His anxiety settles upon hearing your words. He doesn’t say anything, no snarky rebuttals, no attempts at cutting you off. Rather, he continues to fully face you, listening intently.

“You proved your own point, too,” you gesture towards the fourth painting, “At the café, you said if people didn’t get it, that wasn’t the work’s fault. And maybe that’s true. But what was it you said earlier? That artistic talent comes from the viewer feeling something?”

You shuffle towards the fourth painting, “The first thing I thought about this one was not the colour choices or the adaptability. The only thing I could think about was how it made me feel.”

He looks away from you, slowly averting his gaze towards the painting he hated so passionately but you loved. He doesn’t ask how you feel—not because he doesn’t want to know, he definitely does; he wants to climb into your mind and see the beauty he’s struggling to find.

“You got in my head a bit, at the café,” he murmurs, voice quiet and hesitant as he contemplates his words, “I tried to make something I’m used to, and when that didn’t feel right, I tried making something I thought would be more adaptable to you told me a business would want.”

“And…?” you grin, teasingly.

“You were right.”

He smiles back—a beautiful sight, you think, in this atmosphere. He doesn’t grace you with it for long, turning away from your proud eyes, embarrassed.

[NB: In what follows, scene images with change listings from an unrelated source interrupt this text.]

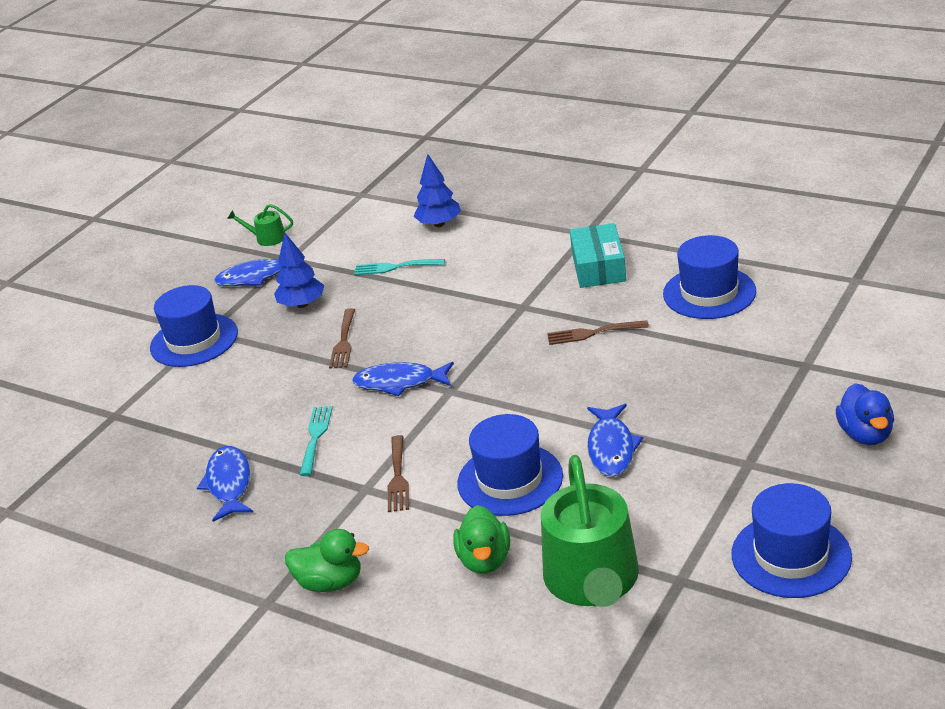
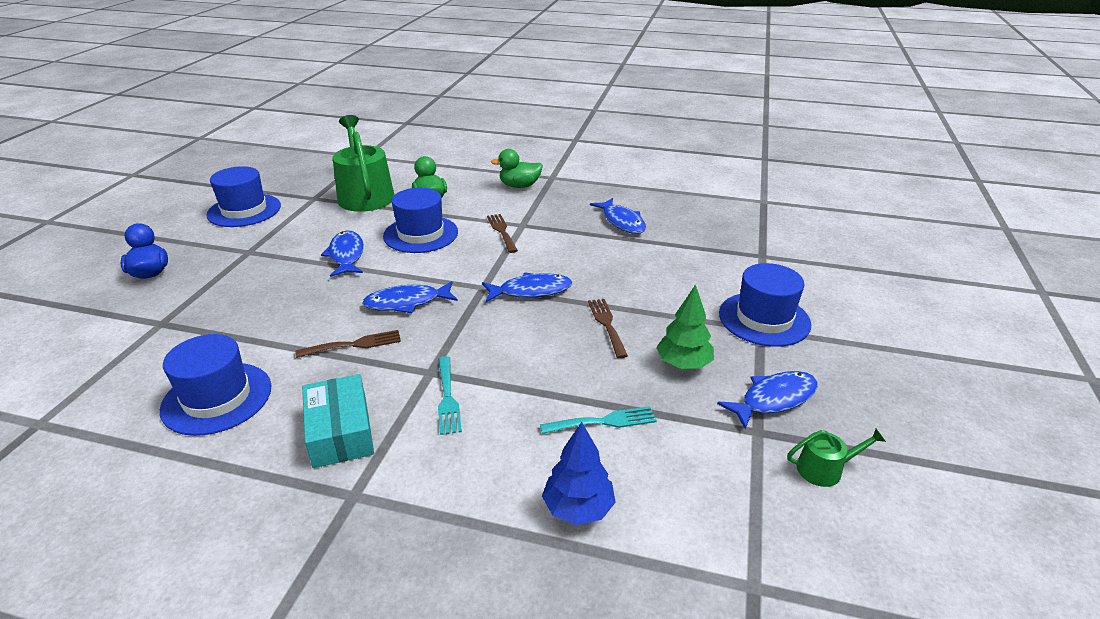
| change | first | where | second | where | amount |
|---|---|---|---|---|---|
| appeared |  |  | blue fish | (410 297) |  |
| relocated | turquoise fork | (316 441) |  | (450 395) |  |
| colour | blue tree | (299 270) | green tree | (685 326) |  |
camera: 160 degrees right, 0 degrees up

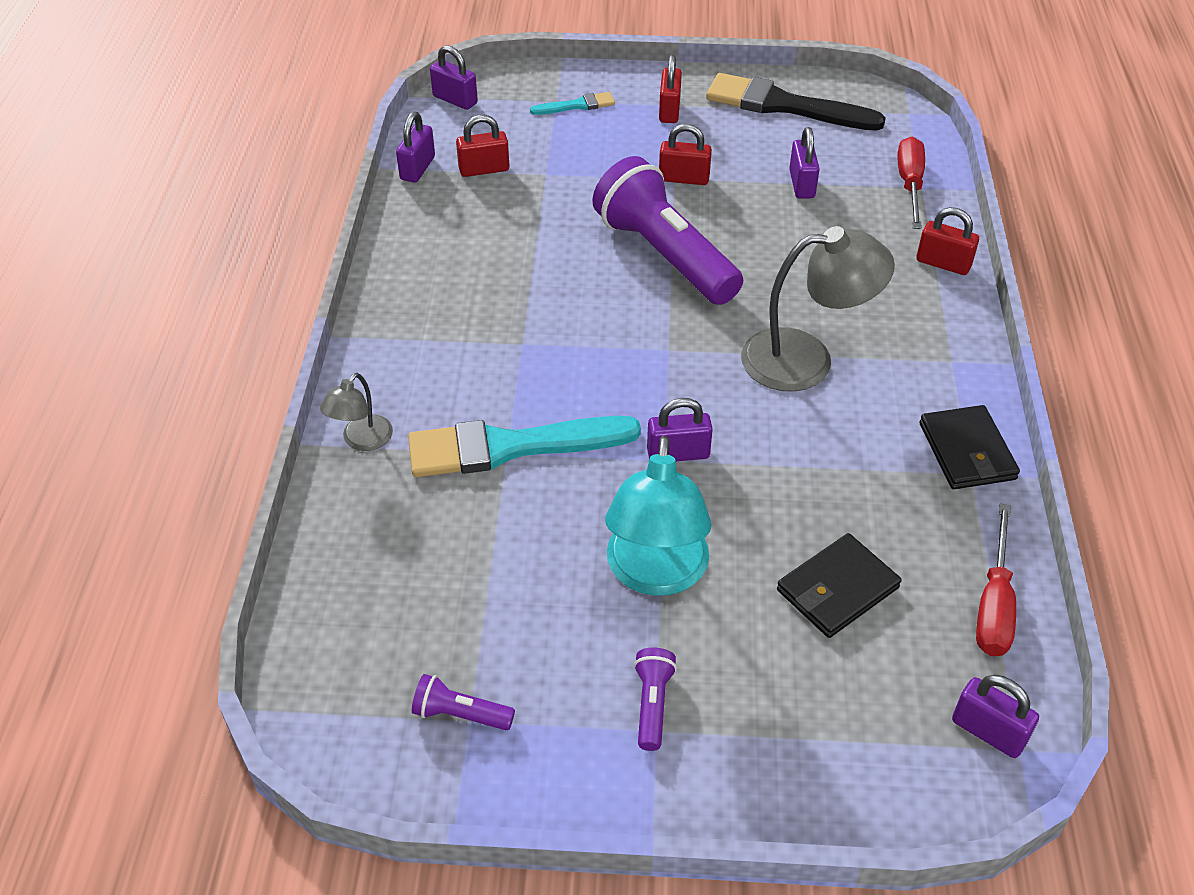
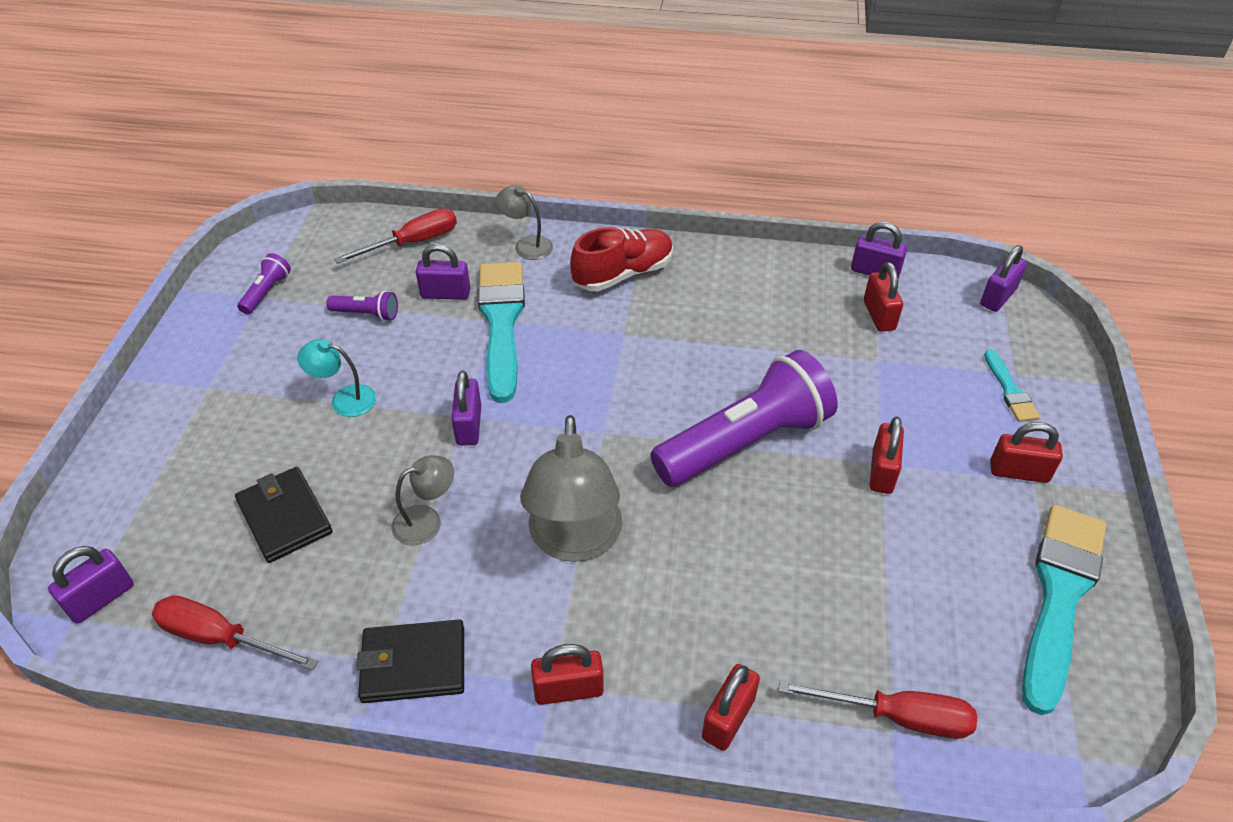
| change | first | where | second | where | amount |
|---|---|---|---|---|---|
| size | turquoise lamp | (658 515) |  | (336 378) | x0.52 |
| relocated | purple flashlight | (655 699) |  | (362 306) |  |
| appeared |  |  | red screwdriver | (395 236) |  |
| appeared |  |  | grey lamp | (423 500) |  |
| relocated | purple padlock | (804 163) |  | (443 272) |  |
| appeared |  |  | red padlock | (567 674) |  |
| appeared |  |  | red shoe | (621 259) |  |
| colour | black brush | (796 102) | turquoise brush | (1064 610) |  |
camera: 95 degrees right, 0 degrees up

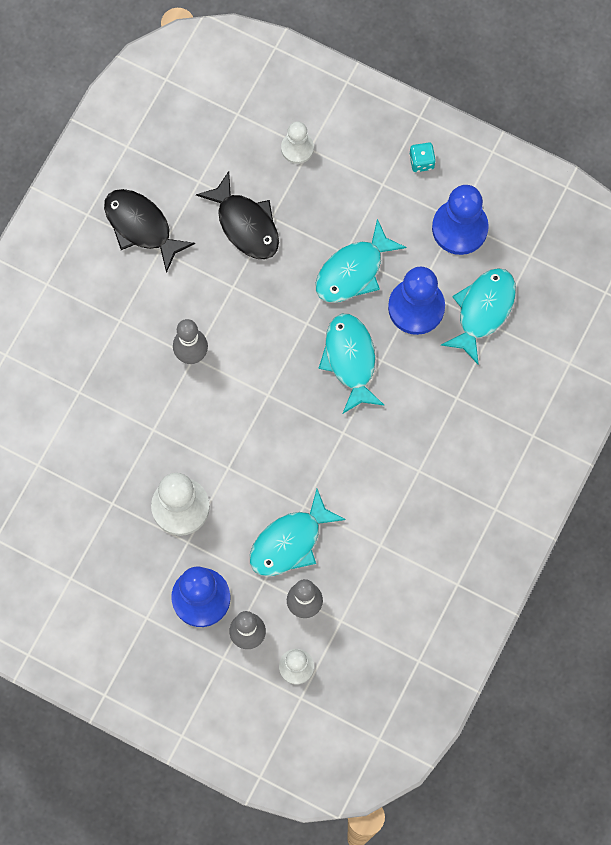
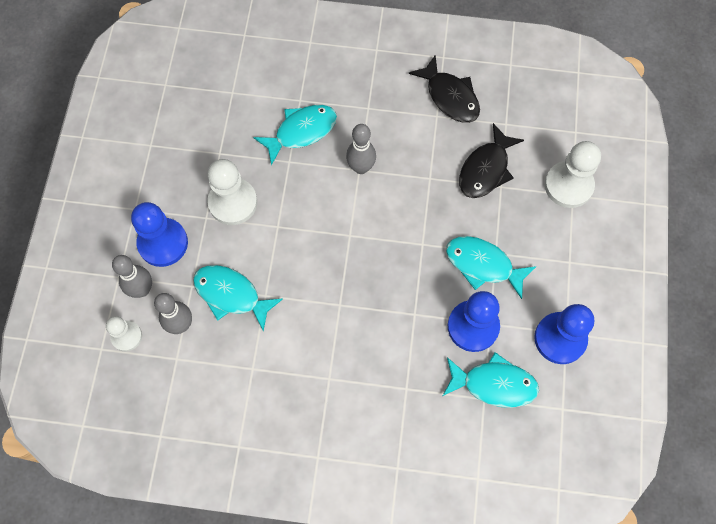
| change | first | where | second | where | amount |
|---|---|---|---|---|---|
| relocated | turquoise fish | (351 364) |  | (295 135) |  |
| spun | black fish | (149 231) |  | (444 89) | 120 degrees clockwise |
| size | white pawn | (297 142) |  | (573 174) | x1.68 |
| missing | turquoise dice | (422 157) |  |  |  |
camera: 70 degrees right, 5 degrees down

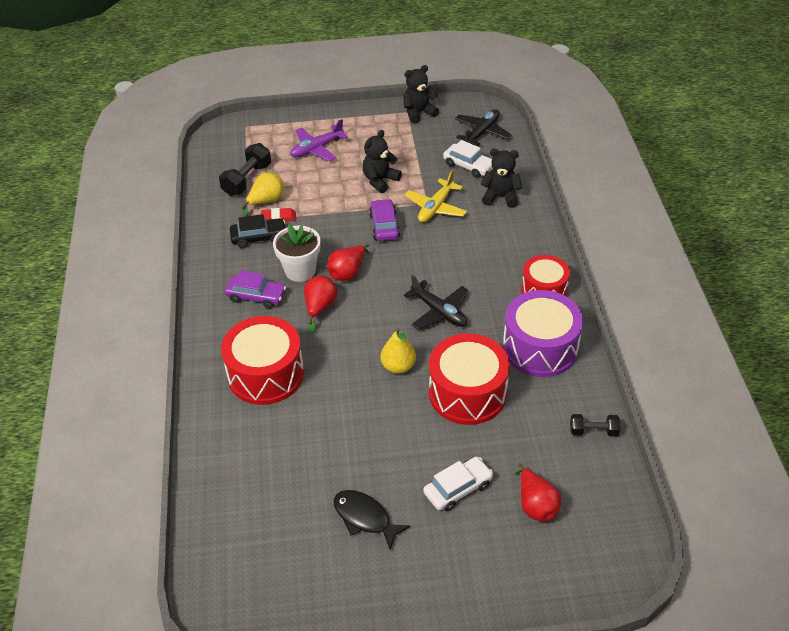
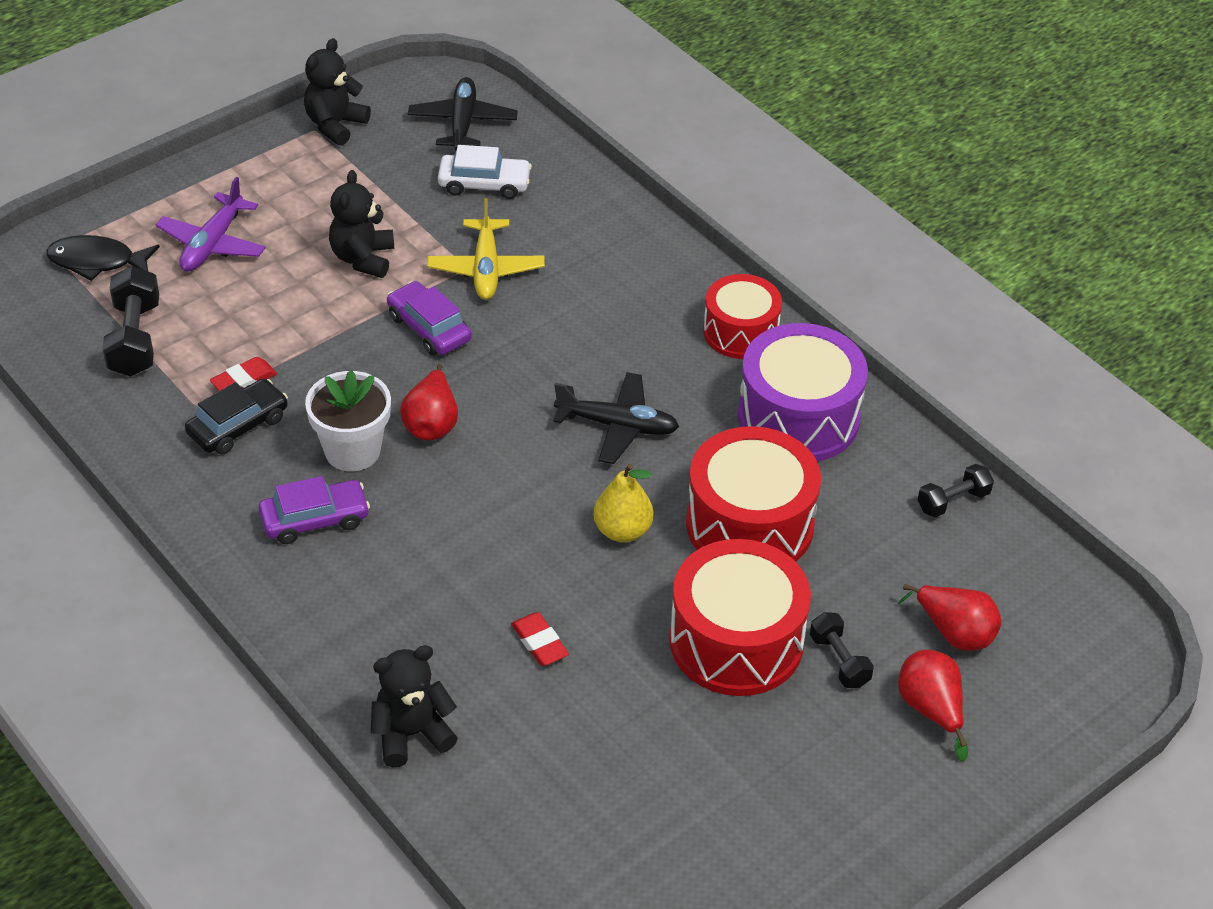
| change | first | where | second | where | amount |
|---|---|---|---|---|---|
| relocated | black fish | (372 520) |  | (103 258) |  |
| relocated | black teddy bear | (501 178) |  | (414 706) |  |
| appeared |  |  | red eraser | (540 639) |  |
| relocated | red drum | (262 360) |  | (740 617) |  |
| exchanged | white car | (458 484) | black dumbbell | (842 650) |  |
| relocated | red pear | (320 304) |  | (933 706) |  |
| missing | yellow pear | (262 195) |  |  |  |
camera: 35 degrees left, 0 degrees up

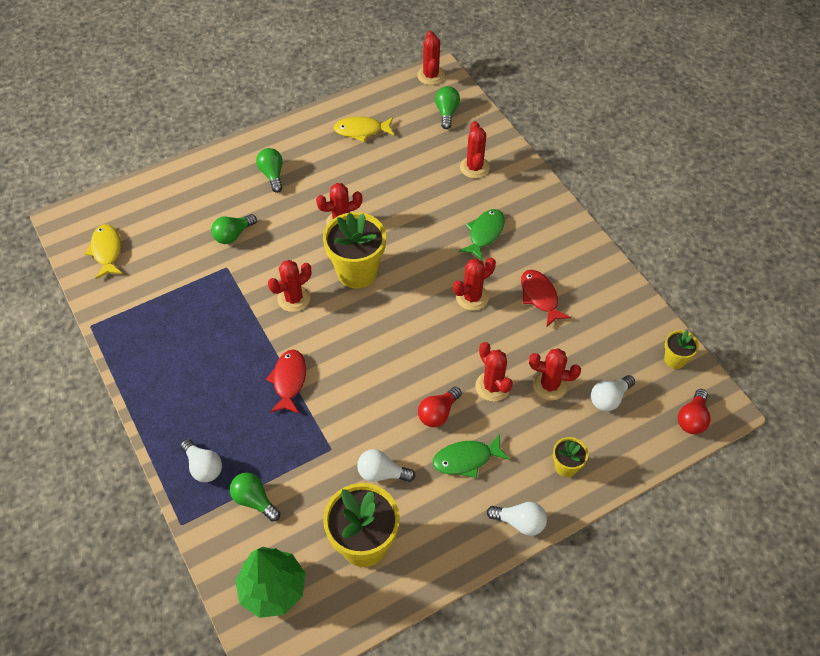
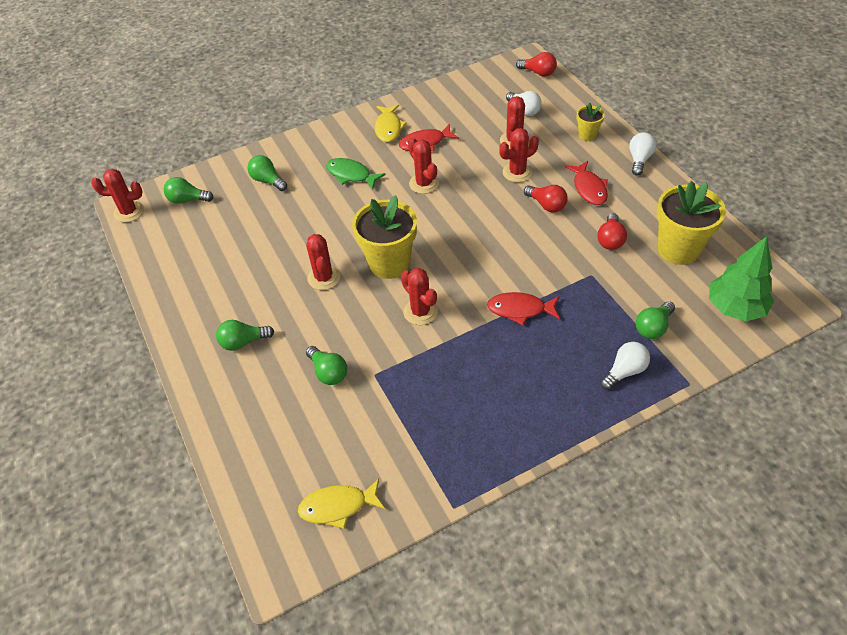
| change | first | where | second | where | amount |
|---|---|---|---|---|---|
| exchanged | red cactus | (475 149) | green light bulb | (267 173) |  |
| relocated | yellow fish | (364 129) |  | (391 123) |  |
| colour | green fish | (471 456) | red fish | (586 183) |  |
| colour | white light bulb | (386 465) | red light bulb | (612 231) |  |
| missing | yellow flower pot | (681 349) |  |  |  |
camera: 85 degrees left, 5 degrees down

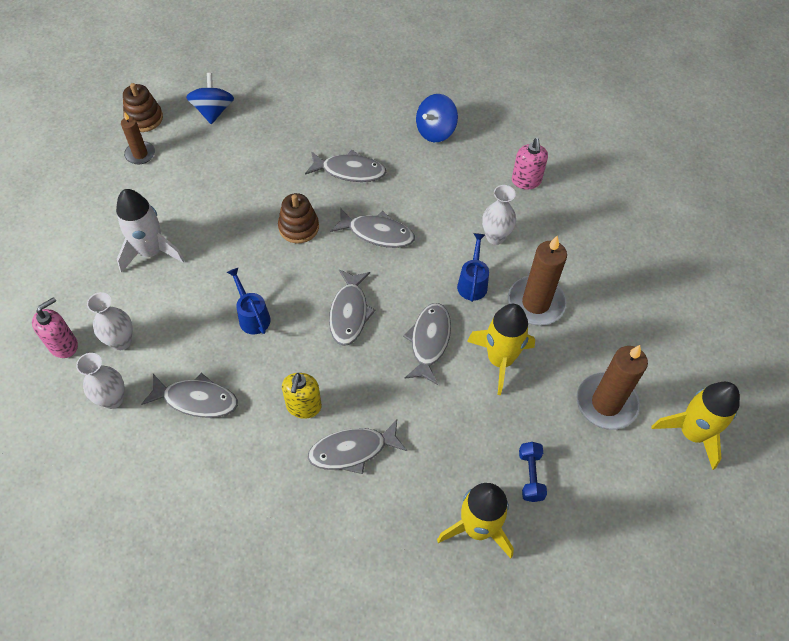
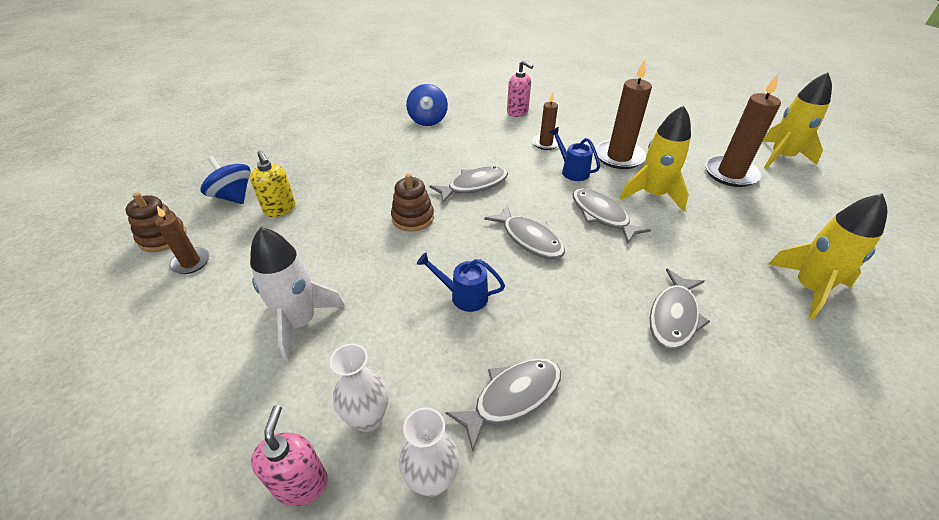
| change | first | where | second | where | amount |
|---|---|---|---|---|---|
| relocated | yellow soap dispenser | (302 396) |  | (273 184) |  |
| exchanged | white vase | (499 215) | brown candle | (545 121) |  |
| missing | grey fish | (345 166) |  |  |  |
| missing | blue dumbbell | (533 472) |  |  |  |
camera: 45 degrees left, 15 degrees down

To your surprise, you don’t feel triumphant, or like you’ve finally won the argument. You just feel… relieved. Like a new leaf has been turned over between the two of you.

“I guess we were both being a little dramatic,” you purse your lips, “I thought petty fights like this would end in high school.”

He looks you up and down, slowly, then at the paintings lined up beside you two.

“I… think I have an idea for the final painting.”